Brushing some of his long auburn hair out of his face, she kissed
him on the forehead and said a silent prayer to Althena. With
a glance over at the sleeping form of her copper-haired daughter
As she was turning to leave, he thought he saw her wipe her
Wasting no time, the child gathered all the blankets from
the bedrolls and walked over to the corner in which he and his
sister had been sleeping. He started to nudge her, but her eyes
were already open; frightened and wide. She opened her mouth
to ask a question, but he held a finger to his lips. "Shh...
we can't talk. We need to hide."
"Like a game of hide?" asked the fire-haired child, pulling
on the gloves she had accepted as almost a second skin.

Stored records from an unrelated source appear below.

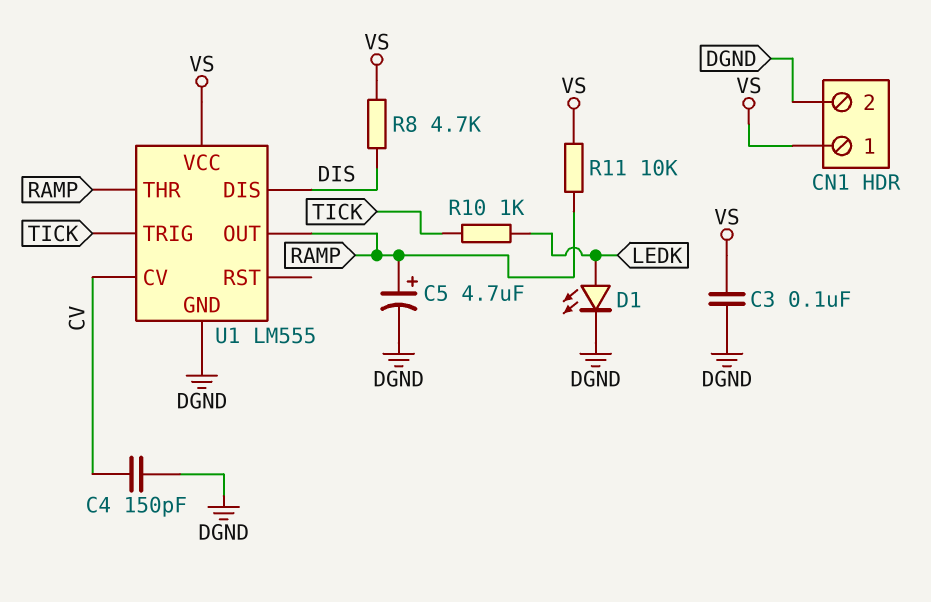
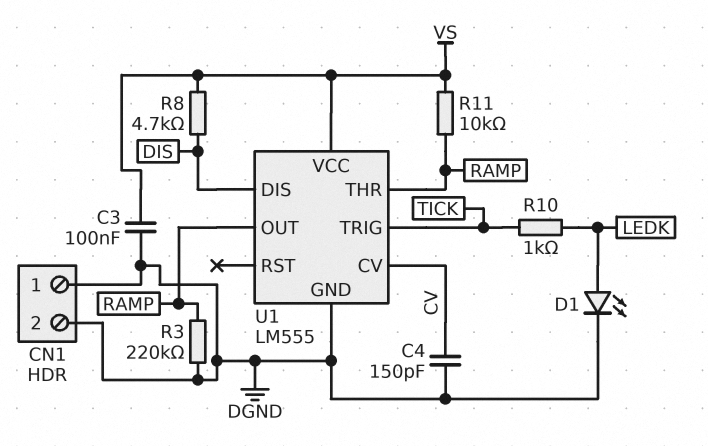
C5: 4.7uF (plus RAMP, minus DGND) -> none
CN1 pin 1: VS -> DGND
R3: none -> 220k (DGND, RAMP)

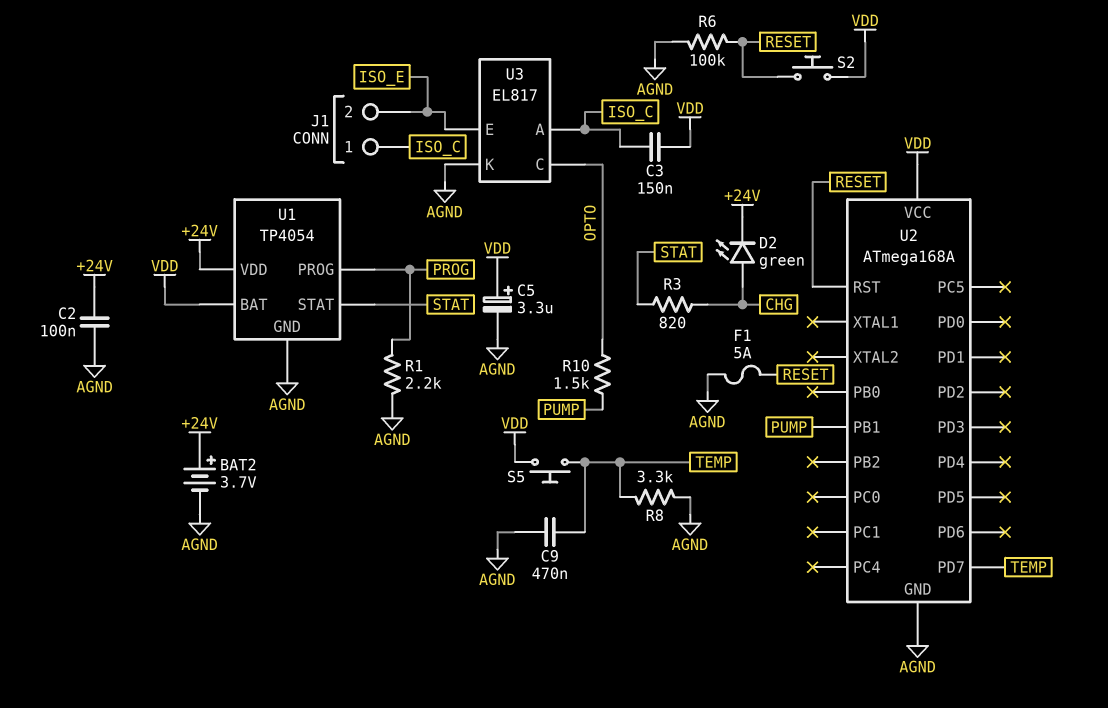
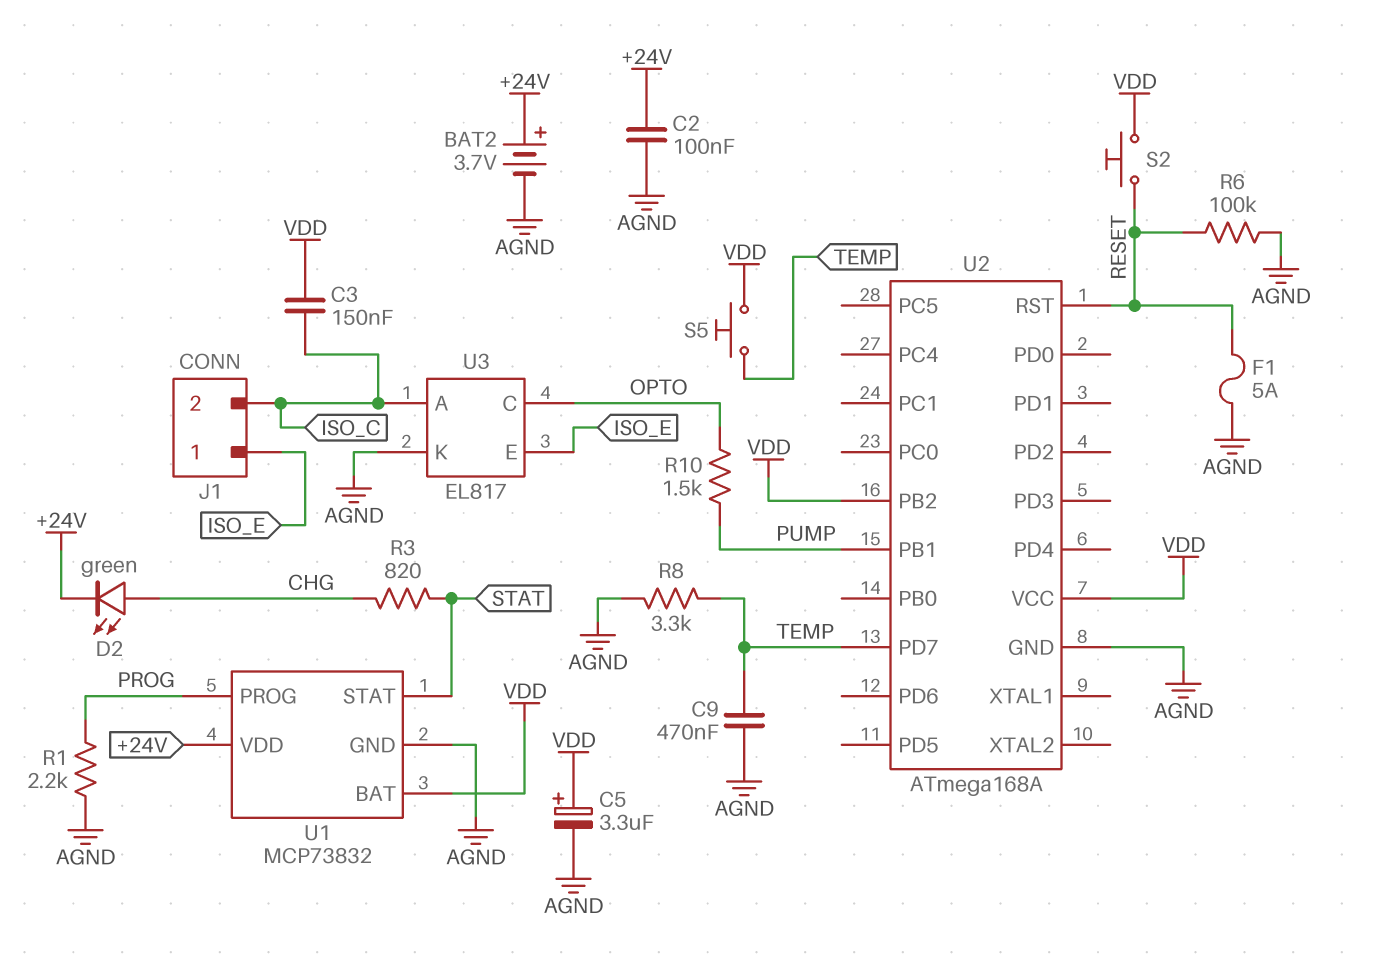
J1 pin 1: ISO_C -> ISO_E
J1 pin 2: ISO_E -> ISO_C
U1: TP4054 -> MCP73832
U2 pin PB2: none -> VDD

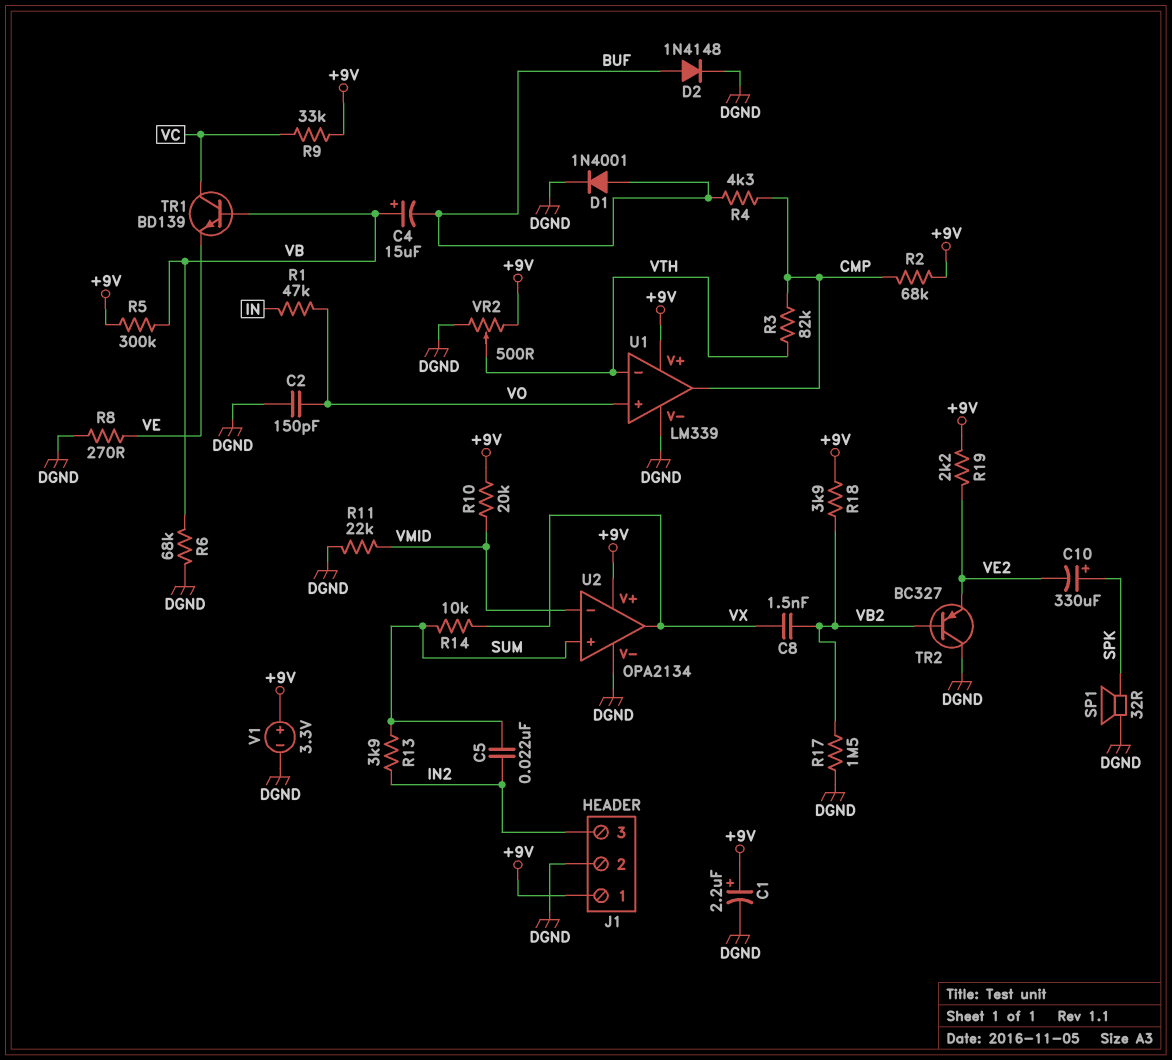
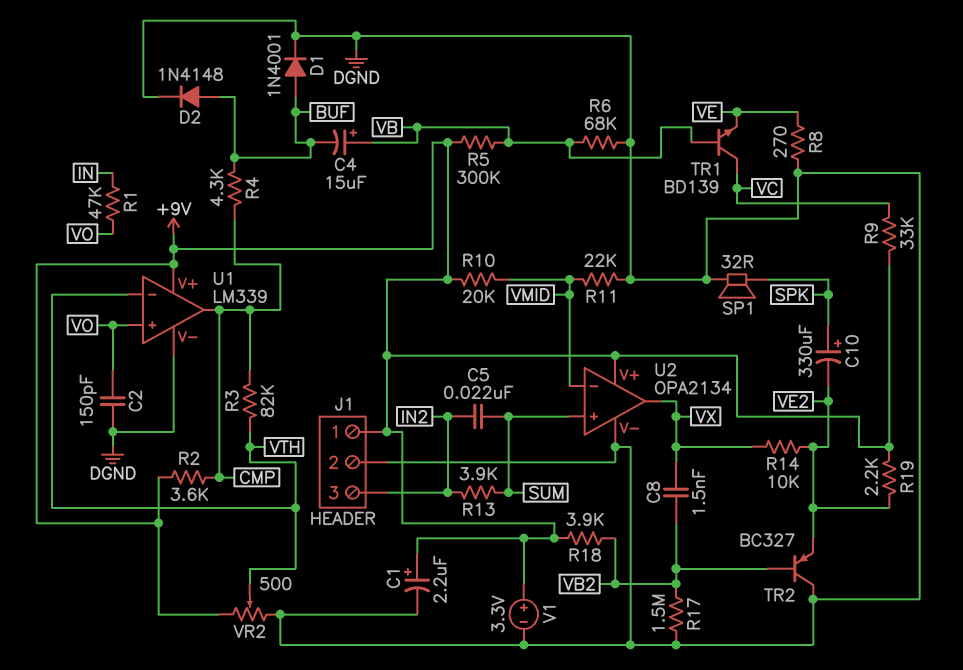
R2: 68k (+9V, CMP) -> 3.6k (+9V, CMP)
R14: 10k (SUM, VX) -> 10k (VE2, VX)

He thought for a moment. "Yes, like a hiding game. We have
to be very quiet and stay under these blankets. We can't go
out until the morning."
"But who will find us? You can't play a hiding game if someone
isn't looking for you."
He studied her face for a moment, thinking of an answer that
would satisfy her. Finally, he managed, rather lamely, "Althena
will look for us."
The girl glared at her brother. How dare he suggest something
so ridiculous? "Ashu! No really, silly! Who will look for us?"
He grimaced as she called him Ashu. He really did not like
that nickname, but then again, who gets to pick what their families
call them? Just like many others, his was an accident--when
they were babies, she could not pronounce his real name, but
only manage to run the middle of it together. Unfortunately
it had stuck, but at least no one called him that but her.
Losing his patience, he threw the blankets over her and then
wiggled down into them; trying to hide his form in the tangle
of wool. The girl started to count playfully, and he lifted
his hand to her face, covering her mouth. "Shh!"
The seriousness of his features, or perhaps just the fact
that he was touching her stopped her counting. She looked at
him with the same eyes he had just seen in his mother and said,
"I'm scared, Ashu."
He winced, pulling his hand off her mouth-it felt like a hive
of bees had just attacked his palm. Shaking it off, and trying
to ignore the sound of shrieks of steel on steel outside, all
he could think to reply was, "Me too."